Pōwehi: New research captures a decade of movement  Hawai`i telescopes JCMT and SMA contribute to unravel the mysteries of the black hole Pōwehi in M87

Maunakea, HI (September 23, 2020) — New analysis of data taken between 2009-2013, some of them not published before, by the James Clerk Maxwell Telescope (JCMT) and the Submillimeter Array (SMA) for the Event Horizon Telescope (EHT) collaboration have revealed the how the black hole Pōwehi is moving over decadal timescales. The analysis reveals the persistence of the

crescent-like shadow feature, but also variation of its orientation — the crescent-like shadow

appears to be wobbling. Published today in The Astrophysical Journal , the new result is possible due to scientific advances made by the Maunakea-based telescopes and EHT’s groundbreaking black hole photo  in 2019.

The gas falling onto a black hole heats up to billions of degrees, ionizes and becomes turbulent in the

presence of magnetic fields. This turbulence is what causes the appearance of black holes to vary over time. Modeling prior data with improved techniques revealed that Pōwehi’s shadow was moving from 2009-2013 and has continued to do so ever since. “The most important thing that we have learned is that the shadow of Pōwehi is always there. That means it is real and is caused by the light bending from the black hole,” said Geoff Bower, Hilo resident and EHT Project Scientist at Academia Sinica Institute of Astronomy and Astrophysics (ASIAA). “The wobble tells us about how gas is flowing around the black hole, varying like clouds in the sky or waves on the ocean. What’s next is to use our improved array and make images over years to come and learn from those changes to answer questions like, ‘How does Pōwehi feed itself?’ ”
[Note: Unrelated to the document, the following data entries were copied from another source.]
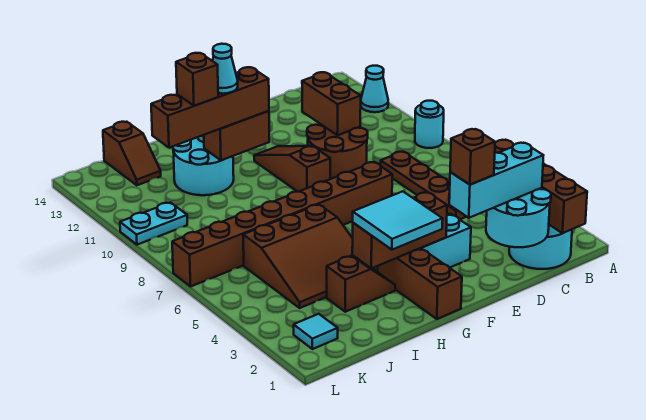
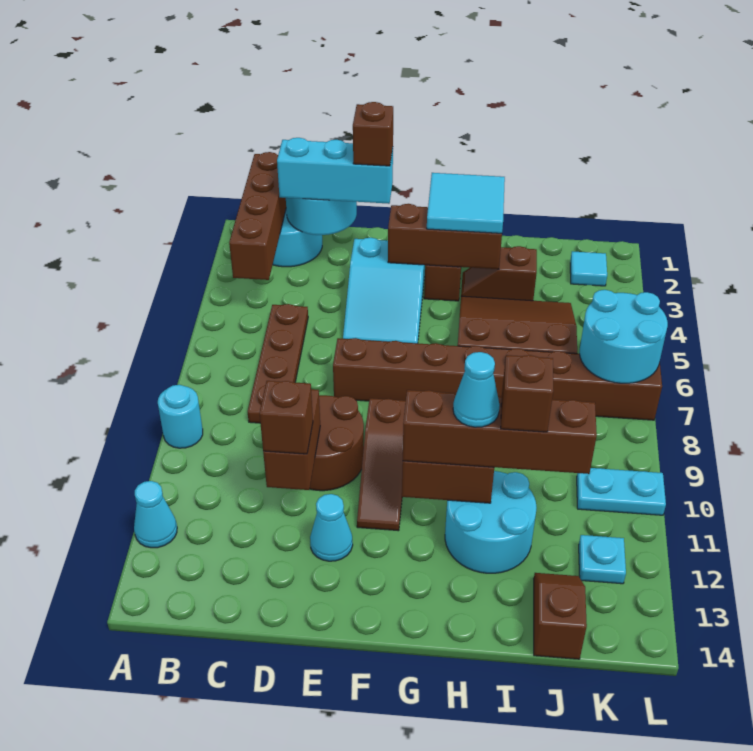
none -> brown brick D11 level 3
none -> cyan cone E12 level 1
none -> cyan round brick K6:L7 level 2
none -> cyan plate K12 level 1

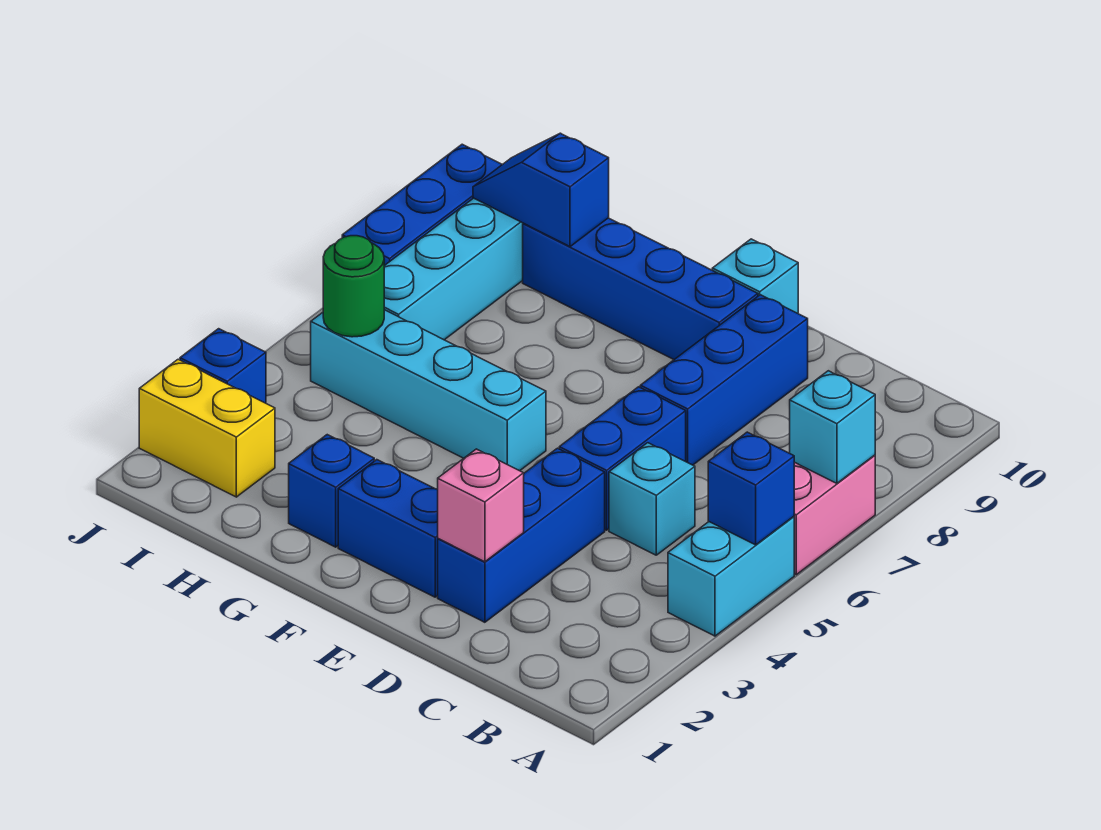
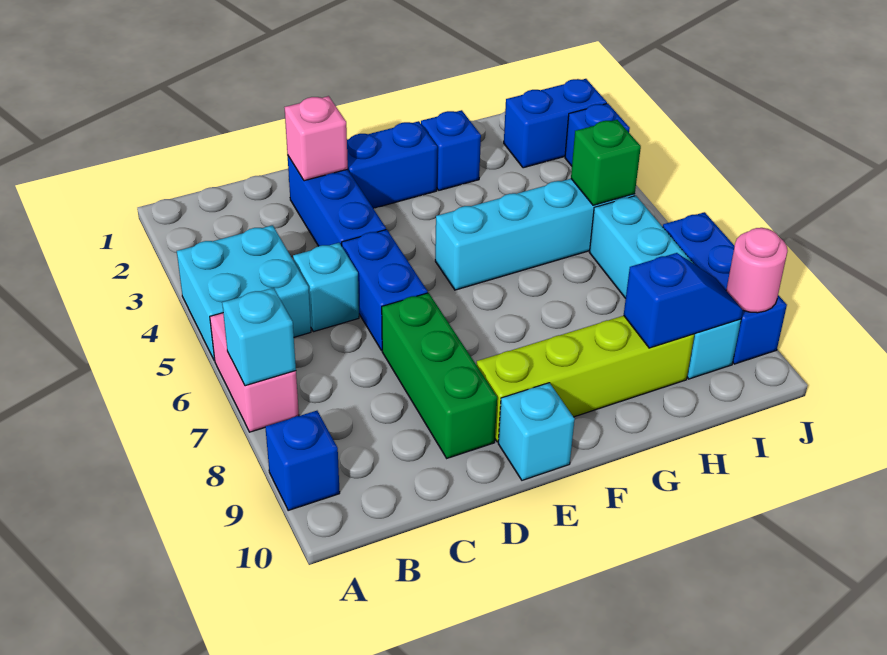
cyan brick A4:A5 level 1 -> cyan brick A4:B5 level 1
blue brick A5 level 2 -> blue brick A9 level 1
blue brick D7:D9 level 1 -> green brick D7:D9 level 1
blue brick E9:H9 level 1 -> lime brick E9:H9 level 1
yellow brick I2:J2 level 1 -> blue brick I2:J2 level 1
green round brick I5 level 2 -> green brick I5 level 2
none -> pink round brick J9 level 2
Prior experiments were critical to learning more about the famed black hole. Relying on theory, scientists already believed that the shadow was changing over time, but the 2019 image alone provided just a week-long snapshot into its life, too short a time to see those changes or understand them. “ This is a little bit like going back to old family photographs and seeing a child’s resemblance to their ancestors,” said Bower. “The more we learn in the future, the more interesting information we can extract from the past. Black holes change on time scales as short as hours and as long as billions of years, so we have a lot to learn.”

Very Long Baseline Interferometry (VLBI)—the technique used to power EHT—collects signals from

astronomical radio sources, like black holes, at multiple radio telescopes around the world and combines the data to create complete results. “Hawai`i telescopes were crucial to the success of early EHT experiments over the past decade that pioneered the development of VLBI at very short wavelengths,” said Simon Radford, Operations Director of SMA at the Smithsonian Astrophysical Observatory (SAO). “The early experiments required the development and refinement of specialized signal processing electronics, observing techniques, and data analysis methods, setting the stage for the later observations that revealed the image of Pōwehi.”

The Maunakea team is already working on preparing for the next EHT observations of Pōwehi in 2021. At JCMT in Hawaii the work is focused on ensuring a new more sensitive instrument Nāmakanui (“Big Eyes”) is ready. This new instrument, Nāmakanui — is funded by ASIAA and named for a type of fish found in and around the islands. “It is rewarding for our Hawai`i staff to see the depth and breadth of new science being mined from a decade of observations, ” said Jessica Dempsey, Deputy Director of the East Asian Observatory (EAO) and JCMT. “It’s like we started the sketch ten years ago, and now with new tools and experience, our science teams are going back and able to not just fill in the color in the image,but make that image come to life.”